Assobiando Hard Rains Gonna Fall

quarta-feira, 12 de outubro de 2016

Persianas.

As pessoas adormecem boquiabertas. Gosto de assistir impávido a esse momento de agonia em que toda a gente se retorce e evoca. Evoca o passado, vão-se fechando as janelinhas, umas atrás das outras, a escuridão entra-lhes pela pele, uma tinta espessa sela-lhes a vista, e ali fica a sua vida congelada à espera do dia seguinte. Depois deixo-me ali, silencioso, a mitigar sobre o seu despertar. Certamente uns dias levantam-se do abrigo atormentados por visões e espíritos, outros deslumbrados por uma música interior. A vida parece ser isto. Adormecer, despertar. Despertar, adormecer...

Ao cuidado dos Senhores da Academia.


Deixem-se lá de geopolítiquices e outras coisas que tal, está bem?

O Homem que contempla

©Chiahru Shiota

Vejo que as tempestades vêm aí
pelas árvores que, à medida que os dias se tomam mornos,
batem nas minhas janelas assustadas
e ouço as distâncias dizerem coisas...

__R.M. Rilke, "O Livro das Imagens"

terça-feira, 11 de outubro de 2016

Resolução 66/170, da Assembleia Geral das Nações Unidas

Reparei que olhava bem de frente, que não abanava as nádegas, que era uma rapariga de poucas curvas, aparentemente pouco sexy, mas com um sorriso, um sorriso que escancarava o mundo, e que a acendia toda e a deixava a transbordar sabe-se lá de quê!
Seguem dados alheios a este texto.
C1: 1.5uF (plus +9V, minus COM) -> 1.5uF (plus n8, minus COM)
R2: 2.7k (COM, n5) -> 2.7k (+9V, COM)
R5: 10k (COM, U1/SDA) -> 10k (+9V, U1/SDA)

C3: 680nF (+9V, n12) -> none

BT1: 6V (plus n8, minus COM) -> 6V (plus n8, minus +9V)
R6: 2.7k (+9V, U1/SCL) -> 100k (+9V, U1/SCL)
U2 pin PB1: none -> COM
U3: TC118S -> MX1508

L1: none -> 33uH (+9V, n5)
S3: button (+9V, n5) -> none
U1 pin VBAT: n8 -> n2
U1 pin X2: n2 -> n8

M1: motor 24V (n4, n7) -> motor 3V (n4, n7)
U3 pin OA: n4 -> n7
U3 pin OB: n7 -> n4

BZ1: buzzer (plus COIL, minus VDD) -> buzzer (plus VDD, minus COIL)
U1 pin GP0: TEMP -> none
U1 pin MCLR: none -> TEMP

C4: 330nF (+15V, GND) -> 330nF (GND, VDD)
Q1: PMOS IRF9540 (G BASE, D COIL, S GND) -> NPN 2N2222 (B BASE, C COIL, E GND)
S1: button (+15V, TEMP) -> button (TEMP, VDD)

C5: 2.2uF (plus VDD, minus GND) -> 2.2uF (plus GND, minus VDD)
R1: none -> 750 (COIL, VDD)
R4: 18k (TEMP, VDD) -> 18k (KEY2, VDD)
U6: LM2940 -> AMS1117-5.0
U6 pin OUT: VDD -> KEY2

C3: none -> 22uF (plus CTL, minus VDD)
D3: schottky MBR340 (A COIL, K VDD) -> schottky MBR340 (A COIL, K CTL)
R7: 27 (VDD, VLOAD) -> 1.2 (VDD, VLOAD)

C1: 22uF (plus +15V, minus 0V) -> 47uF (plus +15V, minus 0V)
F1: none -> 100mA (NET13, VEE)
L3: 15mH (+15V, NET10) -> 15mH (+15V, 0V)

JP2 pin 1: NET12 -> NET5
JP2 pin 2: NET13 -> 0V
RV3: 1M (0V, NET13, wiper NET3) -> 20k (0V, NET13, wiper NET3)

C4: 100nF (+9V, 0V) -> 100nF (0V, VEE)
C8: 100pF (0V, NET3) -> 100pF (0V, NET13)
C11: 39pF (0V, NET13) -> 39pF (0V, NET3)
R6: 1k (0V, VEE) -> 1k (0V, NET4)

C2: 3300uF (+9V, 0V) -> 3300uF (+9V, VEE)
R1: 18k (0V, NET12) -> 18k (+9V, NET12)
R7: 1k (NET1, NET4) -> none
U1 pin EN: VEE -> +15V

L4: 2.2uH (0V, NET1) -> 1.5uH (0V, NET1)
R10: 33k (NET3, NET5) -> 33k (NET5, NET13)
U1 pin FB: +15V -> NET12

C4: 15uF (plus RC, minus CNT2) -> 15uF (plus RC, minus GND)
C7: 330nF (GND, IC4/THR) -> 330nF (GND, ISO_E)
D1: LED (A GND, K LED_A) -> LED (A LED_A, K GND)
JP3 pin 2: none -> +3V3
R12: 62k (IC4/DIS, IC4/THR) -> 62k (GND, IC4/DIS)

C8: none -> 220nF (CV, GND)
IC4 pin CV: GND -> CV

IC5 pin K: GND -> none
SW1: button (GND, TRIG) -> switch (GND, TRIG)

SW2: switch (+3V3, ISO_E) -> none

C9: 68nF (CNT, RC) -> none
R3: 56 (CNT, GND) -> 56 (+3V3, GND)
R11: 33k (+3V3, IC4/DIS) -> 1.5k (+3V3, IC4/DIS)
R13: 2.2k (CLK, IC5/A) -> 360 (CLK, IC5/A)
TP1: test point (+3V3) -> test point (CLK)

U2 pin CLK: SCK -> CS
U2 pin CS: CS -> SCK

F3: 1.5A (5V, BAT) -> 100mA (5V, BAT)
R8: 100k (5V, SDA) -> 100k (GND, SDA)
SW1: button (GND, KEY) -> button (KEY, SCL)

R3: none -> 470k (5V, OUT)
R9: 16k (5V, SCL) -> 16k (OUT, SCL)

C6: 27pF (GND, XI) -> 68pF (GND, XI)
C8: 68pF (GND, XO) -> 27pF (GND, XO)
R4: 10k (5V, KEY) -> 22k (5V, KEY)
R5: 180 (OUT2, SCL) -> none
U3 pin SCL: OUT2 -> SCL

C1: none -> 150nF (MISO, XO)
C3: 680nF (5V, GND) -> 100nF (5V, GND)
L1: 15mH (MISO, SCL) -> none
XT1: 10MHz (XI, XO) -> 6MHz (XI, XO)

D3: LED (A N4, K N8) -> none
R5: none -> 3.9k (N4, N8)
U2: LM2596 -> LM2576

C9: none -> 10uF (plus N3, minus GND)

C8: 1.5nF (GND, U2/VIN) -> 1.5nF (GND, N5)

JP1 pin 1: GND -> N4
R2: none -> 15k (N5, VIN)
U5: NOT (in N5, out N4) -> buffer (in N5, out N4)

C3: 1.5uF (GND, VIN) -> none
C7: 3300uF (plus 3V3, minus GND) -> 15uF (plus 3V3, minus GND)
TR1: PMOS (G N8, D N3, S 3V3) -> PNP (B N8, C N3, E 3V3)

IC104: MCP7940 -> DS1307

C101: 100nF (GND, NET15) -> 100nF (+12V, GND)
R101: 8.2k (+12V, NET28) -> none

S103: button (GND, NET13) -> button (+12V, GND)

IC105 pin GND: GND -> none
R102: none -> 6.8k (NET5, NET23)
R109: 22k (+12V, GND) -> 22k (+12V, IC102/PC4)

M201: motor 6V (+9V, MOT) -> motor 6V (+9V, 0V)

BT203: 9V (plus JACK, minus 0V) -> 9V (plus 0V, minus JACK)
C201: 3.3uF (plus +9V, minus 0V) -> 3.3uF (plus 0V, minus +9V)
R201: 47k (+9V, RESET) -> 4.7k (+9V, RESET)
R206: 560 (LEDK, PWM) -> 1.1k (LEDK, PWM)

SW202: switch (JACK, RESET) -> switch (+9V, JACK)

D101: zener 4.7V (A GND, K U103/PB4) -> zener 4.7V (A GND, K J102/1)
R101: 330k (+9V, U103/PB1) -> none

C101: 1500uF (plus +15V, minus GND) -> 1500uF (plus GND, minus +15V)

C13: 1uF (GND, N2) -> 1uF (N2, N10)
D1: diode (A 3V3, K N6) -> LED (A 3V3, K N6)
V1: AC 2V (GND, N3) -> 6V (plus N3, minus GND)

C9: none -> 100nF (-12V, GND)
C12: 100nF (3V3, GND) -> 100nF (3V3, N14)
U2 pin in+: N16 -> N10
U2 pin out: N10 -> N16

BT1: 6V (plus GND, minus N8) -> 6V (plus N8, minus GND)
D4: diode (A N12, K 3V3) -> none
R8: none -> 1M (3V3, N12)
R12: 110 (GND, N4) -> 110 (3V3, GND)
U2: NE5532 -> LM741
segunda-feira, 10 de outubro de 2016

Isósceles

Estou aqui às voltas, como de resto a maior parte das pessoas, no espaço entre a vida a dois para sempre e a libertinagem, vou passando algum tempo a pesar opções. Por acaso até me apetecia falar em triângulos, mas normalmente as pessoas ficam todas eriçadas quando se lhes fala em triângulos - pensam automaticamente em traição, rivalidade, vencedores com sorrisinhos de satisfação e vencidos amargurados de testa enrugada - mas como não tenho a certeza de dispor de um vocabulário suficientemente rico em nuances para discutir triângulos neste momento, aguardo então por um ambiente mais distendido.

sexta-feira, 7 de outubro de 2016

quinta-feira, 6 de outubro de 2016

Vizinhança(s).

Já o do lado esquerdo, pensa retirar-se do amor como quem se despede do palco. Cansado de representar sempre o mesmo papel. Apenas o cenário muda. Sempre o mesmo papel: terno e inocente no prólogo, mortífero e mortificado quando o pano cai. Uma autêntica tragédia redigida por um autor desconhecido e cujos textos recita como um aluno de conservatório, aplicado e esforçado.

(Agora que o sol baixou, que sensual, que caprichoso, que magnifico é o efeito da sombra da sebe sobre o relvado: abraça, na sua forma sinuosa, os meus melhores sonhos, os meus desejos impossíveis. Só gostava que vissem. Estou tão constipado!)

Vizinhança.

Ela já não é nova, mas foi-o. Ele, nasceu velho. Nunca está contente. Nunca está aborrecido. É um homem alto, seco, louro. Ela é pálida e sem viço.

(Eu sou o vizinho engripado que, retido em casa, veio ao jardim apanhar um pouco de ar, mas que já volta para dentro.)

Chã de folha de laranjeira, rum, Borges, a voz desgraçada de Shane MacGowan, pingo no nariz e... uma insónia demorada.


terça-feira, 4 de outubro de 2016

Duplo mortal invertido com saída à retaguarda.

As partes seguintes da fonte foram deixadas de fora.